本文通过12个相关miRNA与生存时间构建风险模型,计算风险评分并进行PCA聚类分析,结果显示风险评分能够较好地将病人区分为高低风险组;Kaplan-Meier分析显示,高风险和低风险组病人生存率存在差异,低风险组存活率显著高于高风险组;ROC曲线分析显示,该模型的1、3和5年生存率的AUC均大于0.6,表明预后模型具有预测价值,尤其是对肝癌病人3年生存率的预测。本文根据临床因素建立预后模型列线图分析显示,风险评分对于病人预后的评价具有显著意义,根据风险评分构建的预后模型可以更好地预测临床病人的预后情况,为临床治疗提供指导意见。

RNA甲基化修饰除了直接影响肿瘤发展外,还通过调节肿瘤免疫力来影响肿瘤治疗的有效性[16]。

作为m7G的关键基因,METTL1在肝癌放疗中可能通过m7G修饰参与了免疫微环境的调节[17]。本文利用已经构建的风险模型与免疫相关基因分析得到m7G修饰相关miRNA的下游基因,并分别进行了功能富集分析和相关免疫功能和免疫细胞的分析,结果显示,受体配体活性、信号受体激活剂活性与免疫浸润的抗肿瘤免疫力相关[18];ssGSEA分析结果显示,在m7G相关的免疫环境中,辅助性T细胞、HLA和MHCⅠ的表达水平更高。不同风险组免疫浸润相关表达丰度分析显示,高风险组肝癌病人可能更倾向于抗巨噬细胞或抗aDCs细胞的免疫治疗,提示m7G相关的miRNA可能与免疫浸润有关,这可为免疫治疗提供可能的指导方案。

综上所述,本文研究构建了与m7G修饰相关miRNA的风险预后模型,将肝癌病人分为高低风险组,基于风险评分构建预测模型对于肝癌病人的预后评价良好。
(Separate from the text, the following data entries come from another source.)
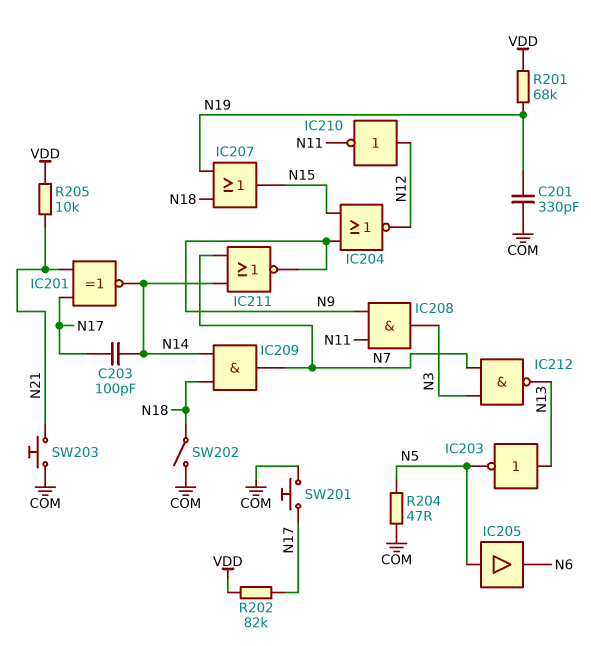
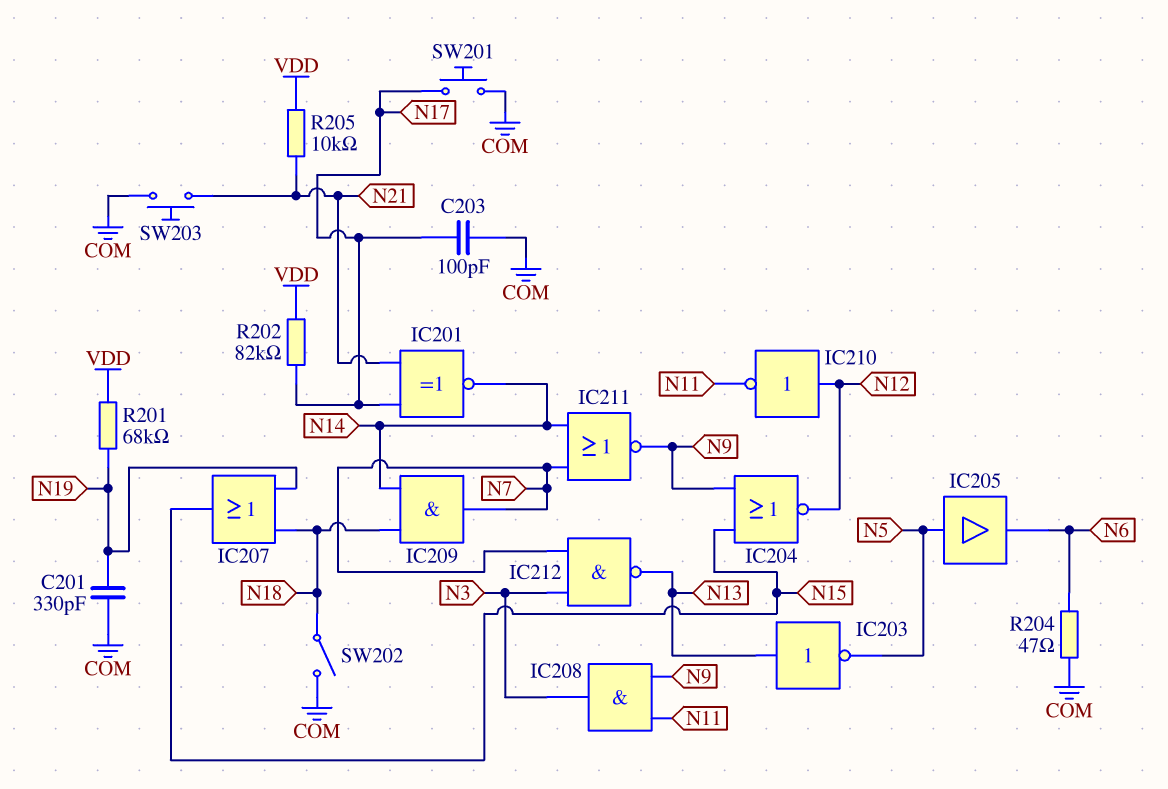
C203: 100pF (N14, N17) -> 100pF (COM, N17)
R204: 47 (COM, N5) -> 47 (COM, N6)

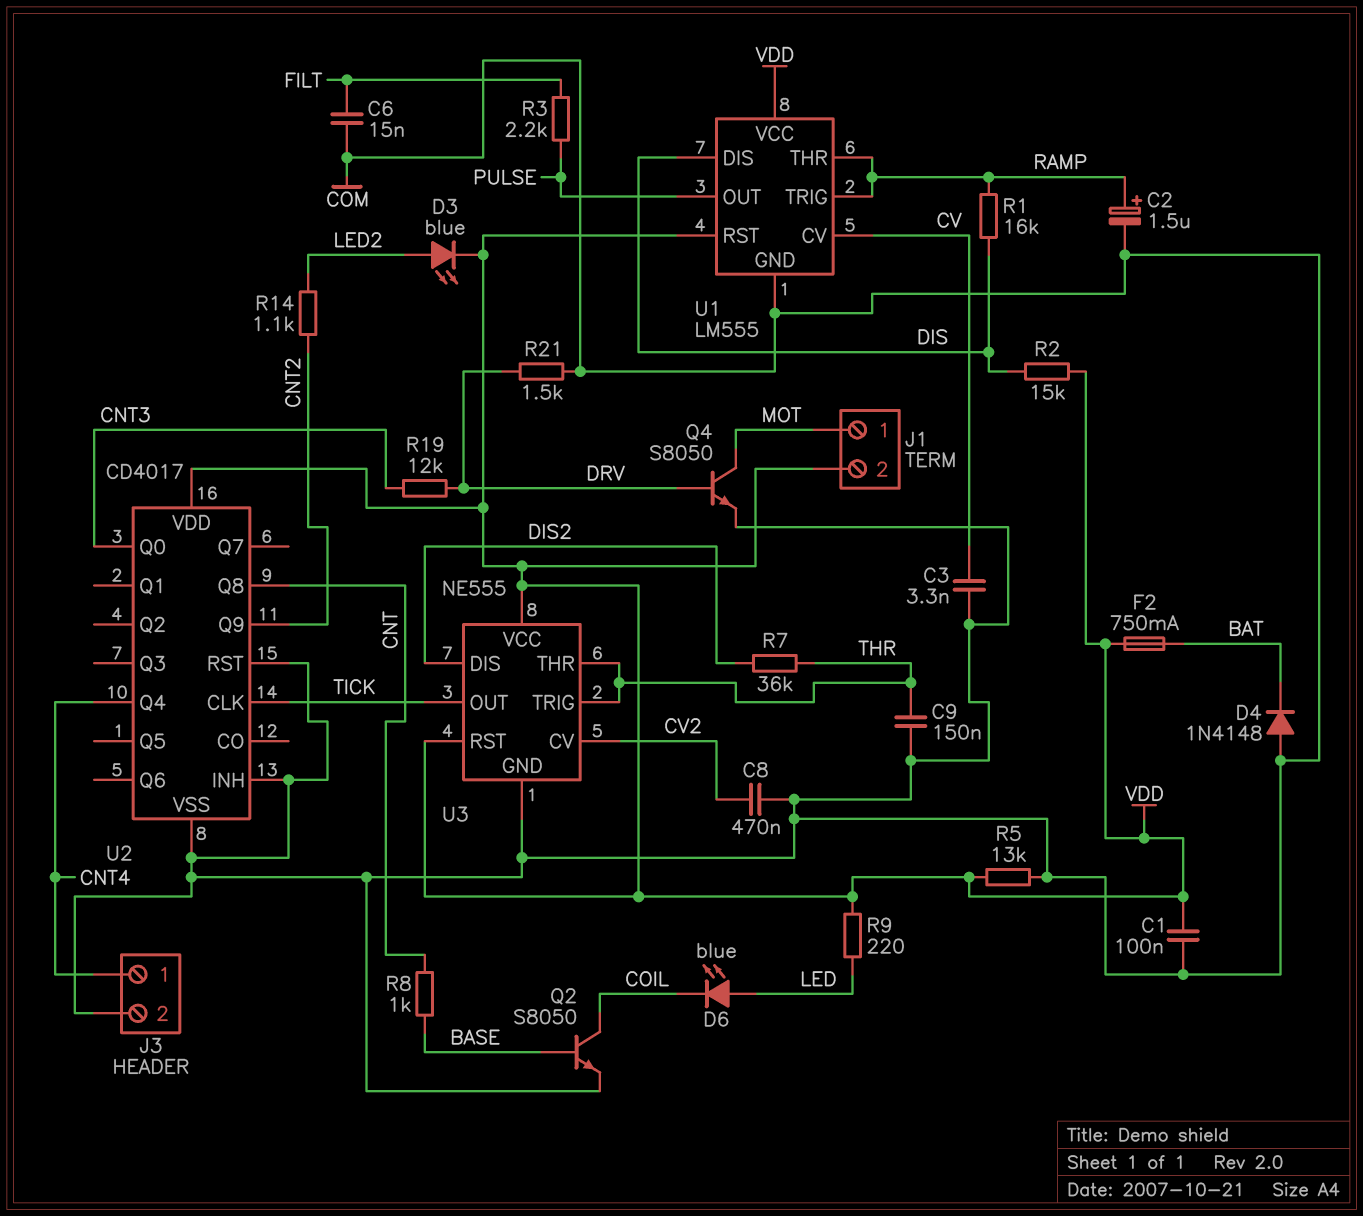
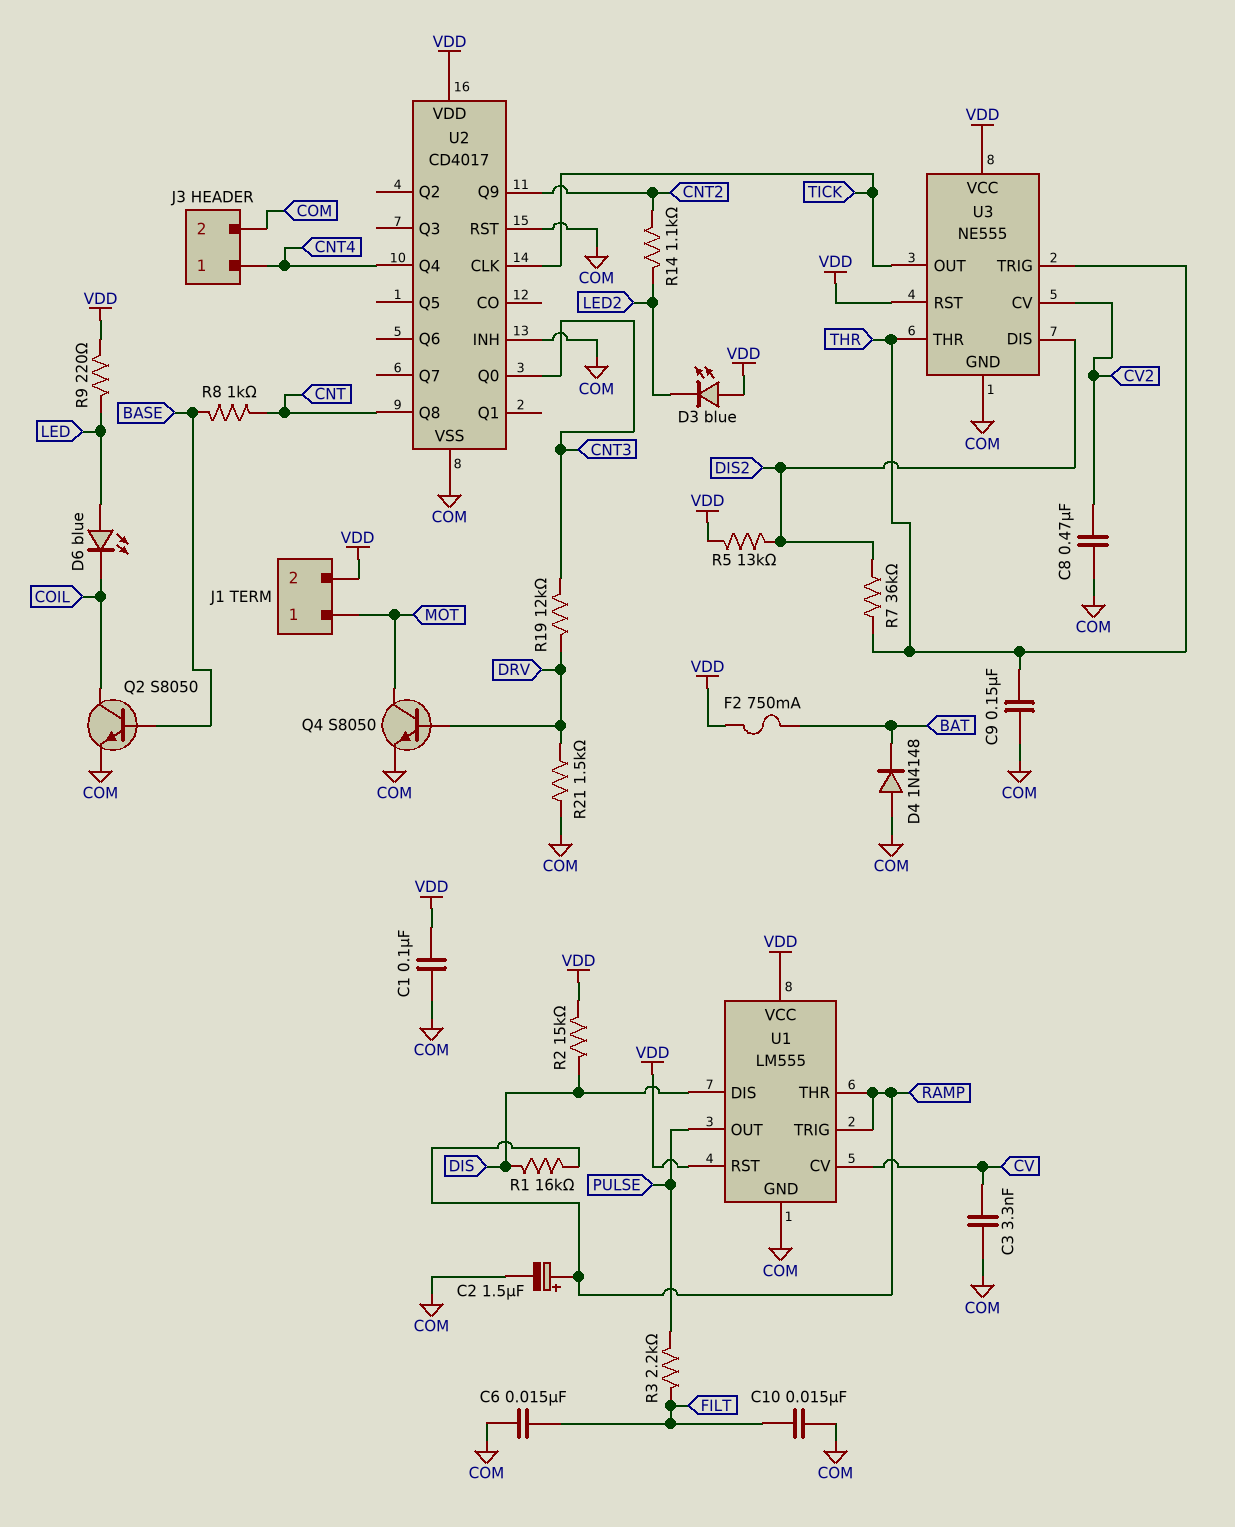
C10: none -> 15nF (COM, FILT)
D3: LED blue (A LED2, K VDD) -> LED blue (A VDD, K LED2)
R5: 13k (COM, VDD) -> 13k (DIS2, VDD)

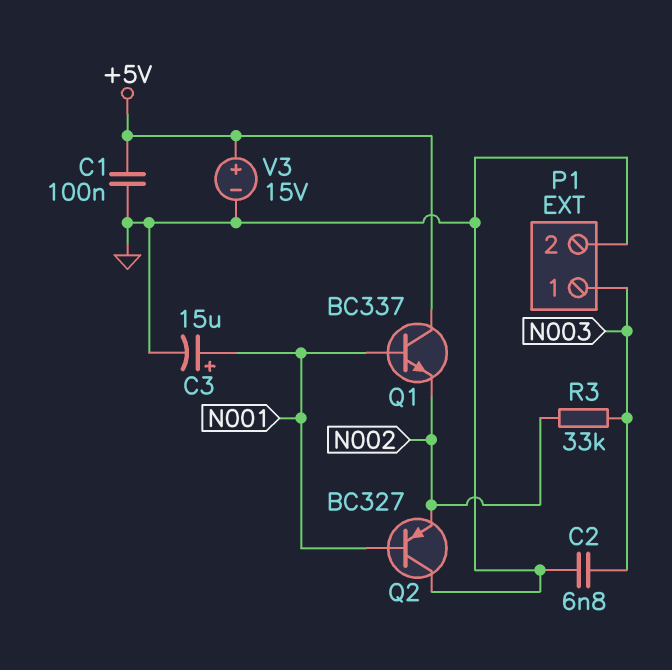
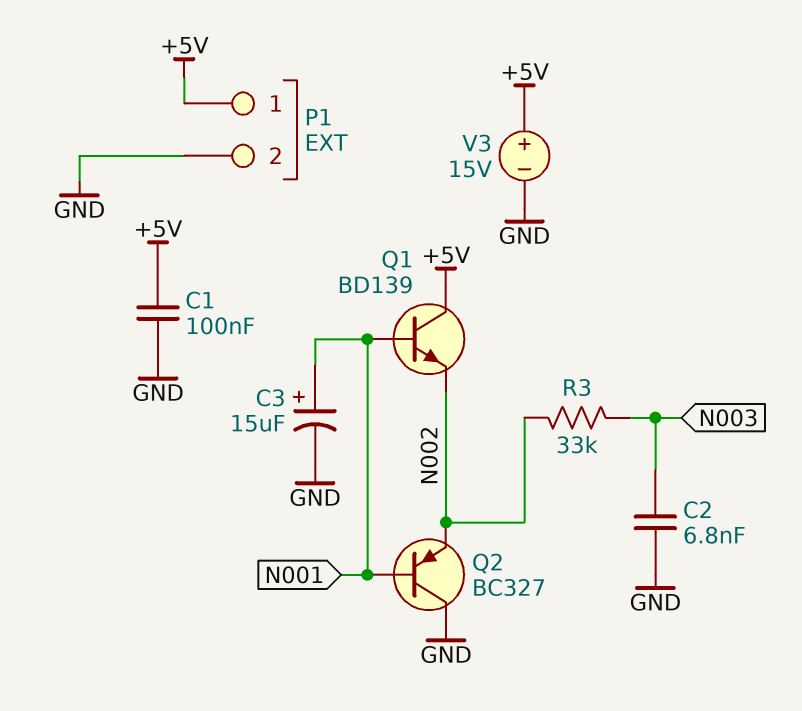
P1 pin 1: N003 -> +5V
Q1: NPN BC337 (B N001, C +5V, E N002) -> NPN BD139 (B N001, C +5V, E N002)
风险评分可以作为预测病人预后的独立预后因素,对于病人的预后预测有着显著意义。免疫浸润相关分析提示高风险组病人的预后与巨噬细胞和aDCs细胞显著相关,可能作为免疫治疗的潜在方向。该模型的建立有助于为肝癌病人的生存和免疫治疗提供预测和指导,但是其实际价值还有待于更大样本量和相关实验的验证。